En otra ocasión prorrogó los poderes a los procuradores y les mandó que usasen de sus procuraciones acabadas las Cortes, pues quería pedirles consejo en negocios que importaban a su servicio; abuso notorio, pero no tan grave como parece, considerando que D. Juan II no gozaba a la sazón de toda su libertad. Tratábase de legitimar el atentado contra el Rey, conocido en la historia con el nombre de el caso de Tordesillas, y se urdió esta intriga para aprobarlo.

Solía acontecer que la procuración viniese en discordia; y como no había ley ni costumbre establecida que determinase la autoridad competente para dirimirla, era necesario fijar la regla conforme a los principios del derecho público admitido en la edad media.

Los procuradores pretendían para sí la facultad exclusiva de conocer de los casos de discordia y decidir las cuestiones relativas a los poderes dudosos, con absoluta independencia del Rey y de otra justicia; pero D. Juan II no juzgó prudente desprenderse de esta prerrogativa, sea que la estimase como un acto de soberanía, o sea que no quisiese privarse de este medio de influencia en la elección de los procuradores; y así les respondió en las Cortes de Valladolid de 1442, «quando la procuración viniere en discordia, el conoscimiento quede a mi merced para lo ver e determinar51».

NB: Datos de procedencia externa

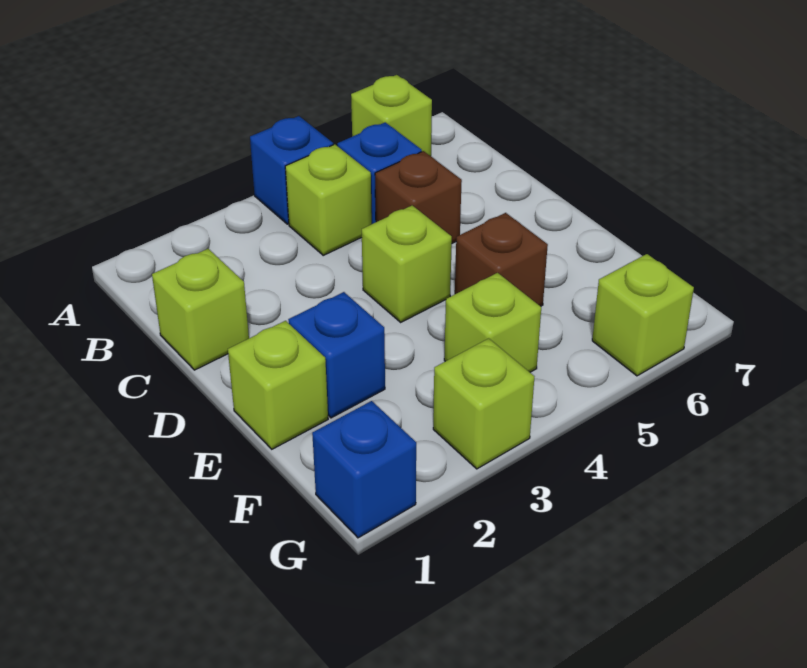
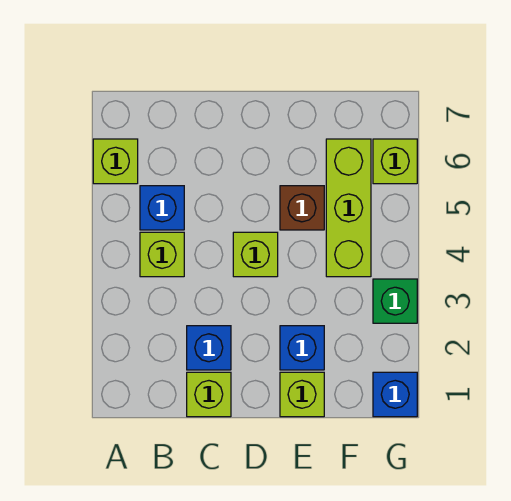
blue brick A4 level 1 -> blue brick C2 level 1
brown brick C5 level 1 -> none
lime brick F4 level 1 -> lime brick F4:F6 level 1
lime brick G3 level 1 -> green brick G3 level 1

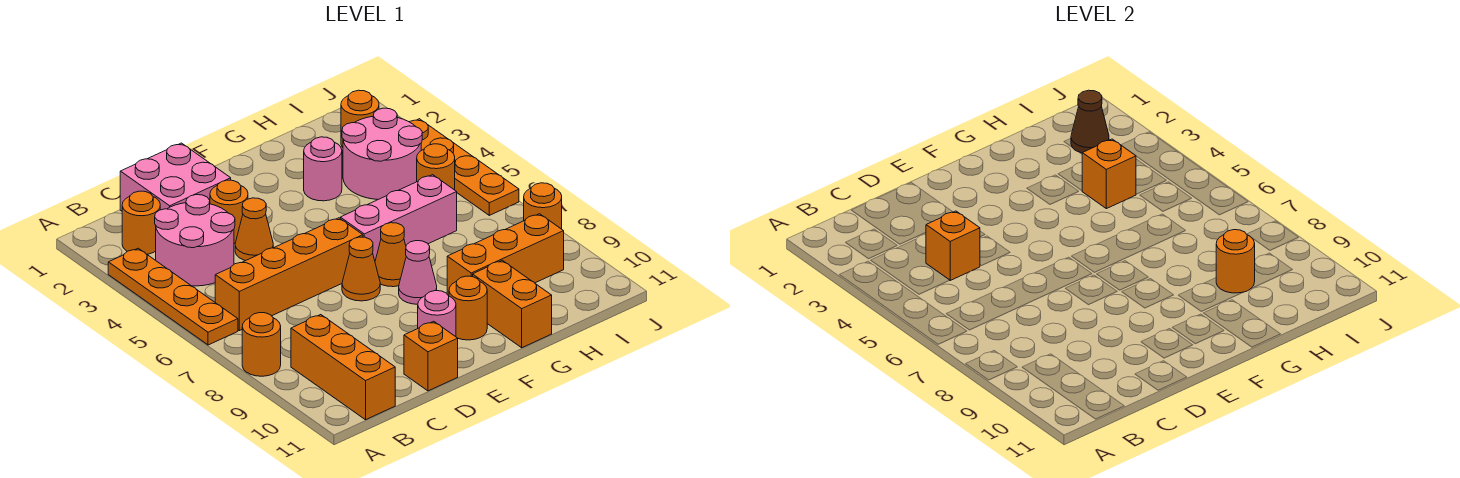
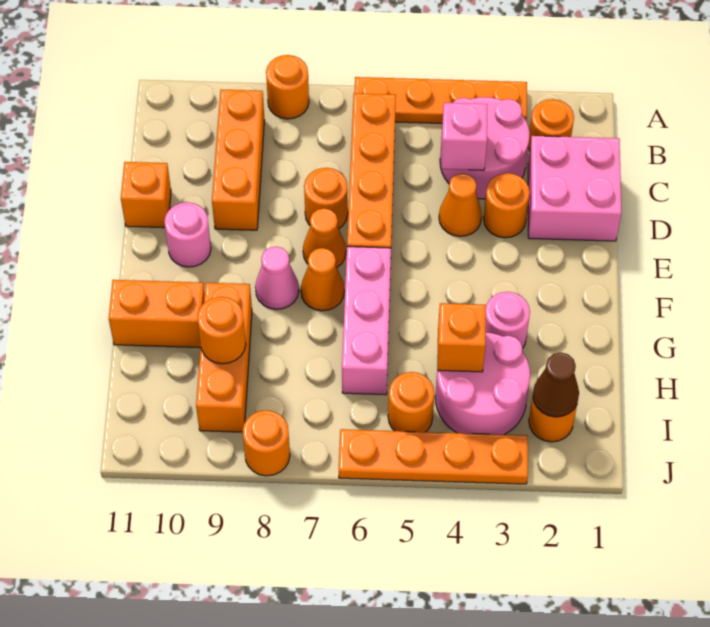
orange brick B9:B11 level 1 -> orange brick B9:D9 level 1
orange brick C4 level 2 -> pink brick C4 level 2
orange round brick F10 level 1 -> orange round brick D7 level 1

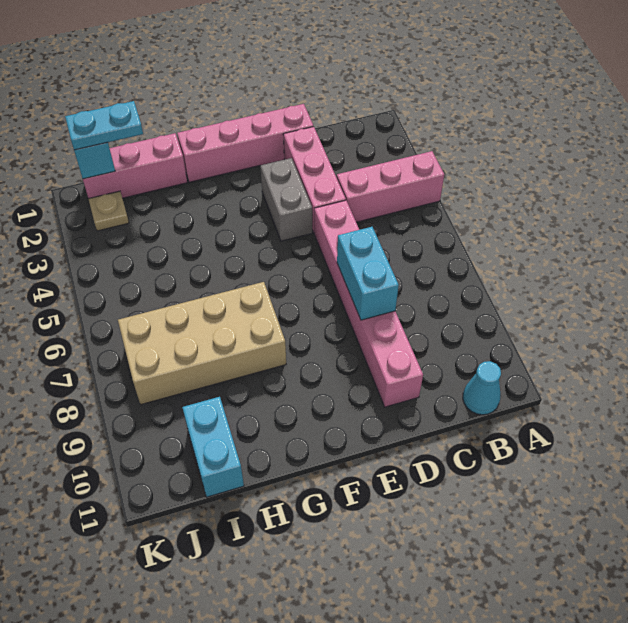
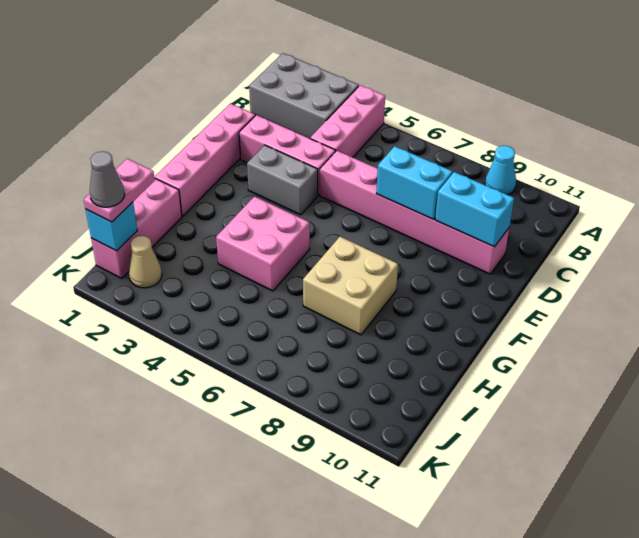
none -> grey brick A1:B3 level 1
cyan cone B11 level 1 -> cyan cone A9 level 1
none -> pink brick G4:H5 level 1
tan brick G7:J8 level 1 -> tan brick G7:H8 level 1
cyan plate I1:J1 level 3 -> pink plate I1:J1 level 3
cyan brick I10:I11 level 1 -> cyan brick D9:D10 level 2
none -> grey cone J1 level 4
tan plate J2 level 1 -> tan cone J2 level 1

Según el testimonio de Hernando del Pulgar cada una de las diez y siete ciudades y villas que concurrieron a las Cortes de Toledo de 1480 envió «dos personas por procuradores con sus poderes bastantes para las cosas que se oviesen de contratar52». Este pasaje unido al silencio de los cuadernos de Cortes, sino convence, persuade que seguía en observancia la práctica antigua respecto a los poderes de los procuradores.

No se sabe a quien se presentaban los poderes para su examen y aprobación, aunque del ordenamiento hecho por D. Juan II en las Cortes de Valladolid de 1442 se puede colegir que en estas diligencias nadie intervenía sino el Rey, y solo en el caso de discordia.

Las de Burgos de 1515, convocadas por Fernando el Católico en nombre de Doña Juana, ofrecen la novedad de entregar los procuradores sus poderes al secretario y al escribano de las Cortes por mandado de su presidente D. Juan de Fonseca, obispo de Burgos, quien al siguiente día, de acuerdo con los demás señores que componían lo que hoy llamamos la mesa, declaró ser «bastantes para tratar en Cortes.» Lo mismo pasó en las primeras que celebró Carlos V en Valladolid el año 1518.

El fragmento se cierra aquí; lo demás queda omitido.